CIC, which manages $410 billion, is following the lead of Singapore state investors GIC GIC.UL and Temasek TEM.UL, which have built a history of investing in private equity funds as a so-called limited partner.
"GIC and Temasek have been at it longer and evolved to their direct strategies more organically," said Joshua Kahn, a director at Hamilton Lane, which oversees more than $150 billion in assets under management and supervision by private equity firms.
"I think CIC is trying to leapfrog that organic process a bit, and the question remains, do they have the internal capabilities and experience to succeed in that?"
Should CIC step more into direct investments, it could both co-invest with established funds such as KKR (KKR.N) and Carlyle Group (CG.O) and compete against them.
The move comes amid a broader shift in China's overseas investment model by its government funds.
Beijing has agreed to buy investment stakes currently held by General Motors' pension plan, in a deal that will make it a sizeable investor in many of the United States' and Europe's largest private equity funds, the Financial Times reported on Thursday.
The State Administration of Foreign Exchange, which manages China's more than $3 trillion in foreign exchange reserves, is buying up GM's pension positions in several major private equity funds, including Carlyle Group and CVC Capital Partners.
CIC is setting up a multi-billion dollar fund with BlackRock Inc (BLK.N) to help Chinese companies acquire targets overseas. The fund will be helmed by Liu Erfei, chairman of Bank of America Merrill Lynch's (BAC.N) China operations.
It has also invested in a fund for West Summit Capital, which specializes in cross-border investments, and has acquired majority stakes in a number of U.S. tech firms.
CIC provided all of the original $300 million for West Summit's first fund, and is expected to provide another $300 million for a second fund, targeted at up to $600 million, according to a source familiar with the matter.
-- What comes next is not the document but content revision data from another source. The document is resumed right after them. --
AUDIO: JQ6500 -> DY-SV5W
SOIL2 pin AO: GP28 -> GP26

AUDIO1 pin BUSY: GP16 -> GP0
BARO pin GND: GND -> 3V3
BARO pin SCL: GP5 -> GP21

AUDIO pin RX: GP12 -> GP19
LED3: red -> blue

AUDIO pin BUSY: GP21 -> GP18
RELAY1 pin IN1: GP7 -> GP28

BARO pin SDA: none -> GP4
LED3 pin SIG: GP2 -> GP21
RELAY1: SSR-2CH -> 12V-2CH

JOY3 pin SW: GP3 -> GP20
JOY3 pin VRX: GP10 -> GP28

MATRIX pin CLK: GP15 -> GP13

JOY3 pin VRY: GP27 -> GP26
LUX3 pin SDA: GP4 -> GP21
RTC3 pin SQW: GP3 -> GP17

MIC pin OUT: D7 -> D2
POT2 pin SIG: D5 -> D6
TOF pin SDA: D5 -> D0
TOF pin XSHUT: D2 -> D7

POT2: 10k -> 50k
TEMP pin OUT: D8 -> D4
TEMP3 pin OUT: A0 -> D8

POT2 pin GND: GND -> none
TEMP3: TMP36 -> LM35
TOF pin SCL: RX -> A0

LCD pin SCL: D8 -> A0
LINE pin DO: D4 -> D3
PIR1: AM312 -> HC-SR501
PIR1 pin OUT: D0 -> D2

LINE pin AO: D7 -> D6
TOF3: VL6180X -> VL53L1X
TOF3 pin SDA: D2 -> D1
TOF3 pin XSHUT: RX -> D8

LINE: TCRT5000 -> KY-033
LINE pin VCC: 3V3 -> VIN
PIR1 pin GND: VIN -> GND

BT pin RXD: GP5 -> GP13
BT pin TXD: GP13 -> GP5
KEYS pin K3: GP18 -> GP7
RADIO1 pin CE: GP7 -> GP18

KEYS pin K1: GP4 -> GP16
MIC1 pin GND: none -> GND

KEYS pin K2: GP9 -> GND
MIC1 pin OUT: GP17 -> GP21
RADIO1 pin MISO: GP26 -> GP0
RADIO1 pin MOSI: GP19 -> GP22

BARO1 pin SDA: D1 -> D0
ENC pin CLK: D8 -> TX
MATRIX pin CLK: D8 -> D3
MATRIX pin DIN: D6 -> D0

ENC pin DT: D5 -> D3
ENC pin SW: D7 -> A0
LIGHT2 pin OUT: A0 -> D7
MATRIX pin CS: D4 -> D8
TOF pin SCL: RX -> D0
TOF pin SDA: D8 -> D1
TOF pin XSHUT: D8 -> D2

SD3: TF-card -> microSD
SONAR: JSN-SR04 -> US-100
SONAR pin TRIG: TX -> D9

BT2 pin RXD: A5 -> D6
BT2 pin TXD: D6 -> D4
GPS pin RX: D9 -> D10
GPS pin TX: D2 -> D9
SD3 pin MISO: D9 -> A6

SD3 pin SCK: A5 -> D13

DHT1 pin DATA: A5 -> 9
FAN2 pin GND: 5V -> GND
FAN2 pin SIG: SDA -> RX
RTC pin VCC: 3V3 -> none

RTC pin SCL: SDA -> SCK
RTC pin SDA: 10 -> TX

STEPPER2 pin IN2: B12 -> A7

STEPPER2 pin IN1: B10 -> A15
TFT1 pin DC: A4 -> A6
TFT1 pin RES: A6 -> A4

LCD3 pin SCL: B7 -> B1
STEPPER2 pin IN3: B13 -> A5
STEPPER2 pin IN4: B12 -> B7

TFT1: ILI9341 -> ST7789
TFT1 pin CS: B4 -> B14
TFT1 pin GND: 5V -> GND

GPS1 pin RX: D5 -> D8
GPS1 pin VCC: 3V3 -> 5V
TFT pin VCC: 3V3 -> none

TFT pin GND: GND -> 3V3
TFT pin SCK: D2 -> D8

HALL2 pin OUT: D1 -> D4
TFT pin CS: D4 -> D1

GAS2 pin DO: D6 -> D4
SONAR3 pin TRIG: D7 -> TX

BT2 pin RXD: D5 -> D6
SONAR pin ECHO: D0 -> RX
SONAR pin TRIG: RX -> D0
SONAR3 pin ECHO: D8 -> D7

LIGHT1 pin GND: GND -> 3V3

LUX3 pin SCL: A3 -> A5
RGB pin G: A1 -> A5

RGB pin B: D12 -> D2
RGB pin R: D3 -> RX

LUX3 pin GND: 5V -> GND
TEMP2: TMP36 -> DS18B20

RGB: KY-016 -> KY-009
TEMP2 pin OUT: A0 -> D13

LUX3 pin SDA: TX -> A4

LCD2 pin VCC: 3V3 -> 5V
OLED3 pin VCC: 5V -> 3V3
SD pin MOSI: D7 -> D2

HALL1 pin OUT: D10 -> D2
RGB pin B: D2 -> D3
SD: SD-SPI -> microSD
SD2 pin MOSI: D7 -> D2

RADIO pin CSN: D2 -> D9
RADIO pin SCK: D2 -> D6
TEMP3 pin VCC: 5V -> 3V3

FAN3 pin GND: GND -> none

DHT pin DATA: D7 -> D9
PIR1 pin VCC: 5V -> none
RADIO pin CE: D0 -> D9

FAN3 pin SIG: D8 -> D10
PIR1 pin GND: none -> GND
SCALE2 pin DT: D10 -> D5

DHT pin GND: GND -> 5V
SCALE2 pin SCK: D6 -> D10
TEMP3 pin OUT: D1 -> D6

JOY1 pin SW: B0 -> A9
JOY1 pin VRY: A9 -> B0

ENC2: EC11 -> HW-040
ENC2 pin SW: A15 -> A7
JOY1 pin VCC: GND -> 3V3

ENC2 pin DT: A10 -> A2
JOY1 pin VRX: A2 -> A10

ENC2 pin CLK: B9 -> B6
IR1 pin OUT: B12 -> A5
Previously, CIC took a much more passive private equity approach. It's first such deal was purchasing a stake in the Blackstone Group before the firm went public. That holding was a standard bucket of shares, with no board or deal influence.
The new approach allows more influence, and chances for greater gain. In private equity, a $100 million commitment to a firm can turn into a $300 million gain if the fund does well. CIC said in 2008 that its aim was single digit returns.
Private equity funds typically promise returns of more than 20 percent over a three to five year duration.
The endowment model, named after the approach pioneered by the wealthy endowment funds of U.S. universities such as Harvard and Yale, encourages asset managers like CIC or Temasek to take a more active investment role.
That includes making direct investments in companies, and even setting up their own pension funds or hedge funds and taking management stakes in them.
Industry insiders in Asia see the popularity of the more aggressive style rising rapidly, with CIC and Canadian funds such as Ontario Teachers and Canada Pension Plan becoming more assertive in the region.
As the model gains prominence in Asia, and funds like CIC get more experienced, that could ultimately put CIC in direct competition against some major private equity funds competing to buy stakes in companies.
Kahn, of Hamilton Lane, said funds such as CIC were starting to venture out more on their own to capture more of the top deals, and take a greater profit from them.
Groups such as CIC are also exploring joining forces with other major Asian institutional investors to set up separate funds aimed at more dealmaking, industry insiders say.
"It's the big boys club," said Juan Delgado-Moreira, Asia head at Hamilton Lane. "You get two or three of these guys and you've got $1.5 billion."
CIC and West Summit did not respond to requests for comment. The sources could not be named as they were not authorized to talk to the media.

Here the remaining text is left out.